An uninhabited restaurant noted down a sided street; chairs stationed and upright, menu half-opened, waiting to be read. Venetian red daubs of geraniums lining a train station walkway, the blushing petals and stems sprawled over containers, languishing limbs stretching out. Another moment, one finds themselves by a window with a garden beyond it – or perhaps the viewer is outside looking in, at the potted plant within the window’s inner sill. Subject matter ushers for the viewer to draw nearer, to allow petals to brush lightly over skin, to take a seat at the vacant table. To wait for another to join, to let the scene unfurl.

Zoë Carlon captures the blurring textures and coloured streaks of our pedestrian lives through her paintings on paper, bringing inanimate material to life. She expresses how she is most drawn to interior spaces and the stylised environments we engage with every day – the theatre of our lives, the sets we build up and take apart. In particular, the constructed displays of planters in town centres, flowers extracted from their natural landscape then presented in stationed vessels; an act of care in planting them, but all the while staged. In her images of interiority, windows and cafe seating come to the fore, providing glimpses into commuters’ lives and fleeting sights of a transitory world.

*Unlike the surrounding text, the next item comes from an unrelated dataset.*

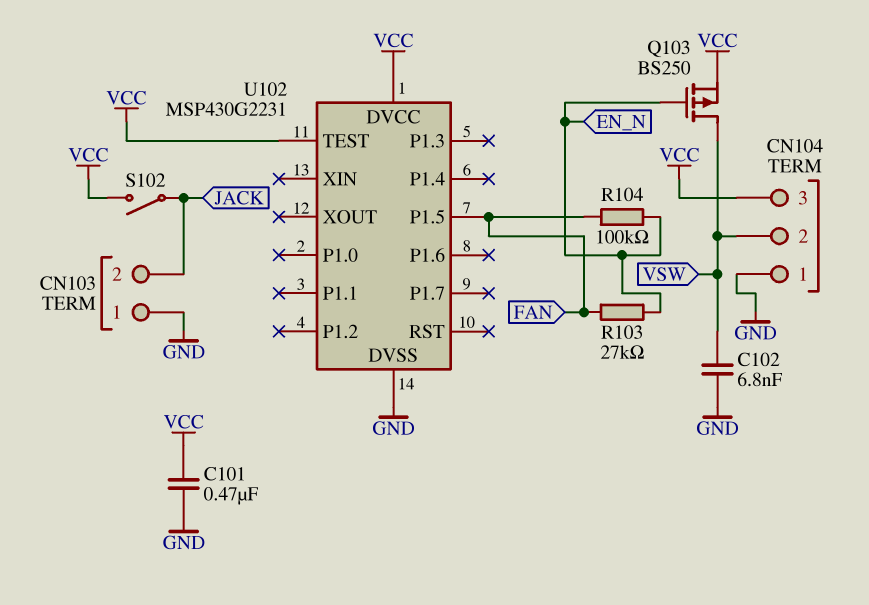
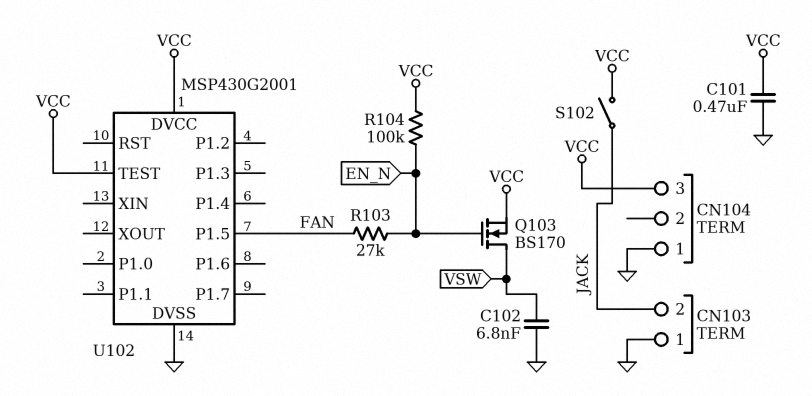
CN104 pin 2: VSW -> none
Q103: PMOS BS250 (G EN_N, D VSW, S VCC) -> NMOS BS170 (G EN_N, D VSW, S VCC)
R104: 100k (EN_N, FAN) -> 100k (EN_N, VCC)
U102: MSP430G2231 -> MSP430G2001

Zoë notes how each painting is a different encounter, but when presented together could be perceived as one travel experience, moments of the same journey. Viewers might see the visuals as being parts of the same narrative, absorbed like stills from a film. Zoë is, however, not wishing to push a singular narrative, wanting to keep it open instead; for viewers to feel these moments of discovery and intrigue in their own traversals. Through specific cropping of the subject attention is given to certain detailing, translating visual language into multiple entry points or meanings, removing the site-specificity of the source. In doing so, she isolates central images further – be that a balustrade, bouquet or stretch of blurred sunlit trees, the visual becoming less recognisable, to create a more homogenous, anonymous architecture of each captured landscape.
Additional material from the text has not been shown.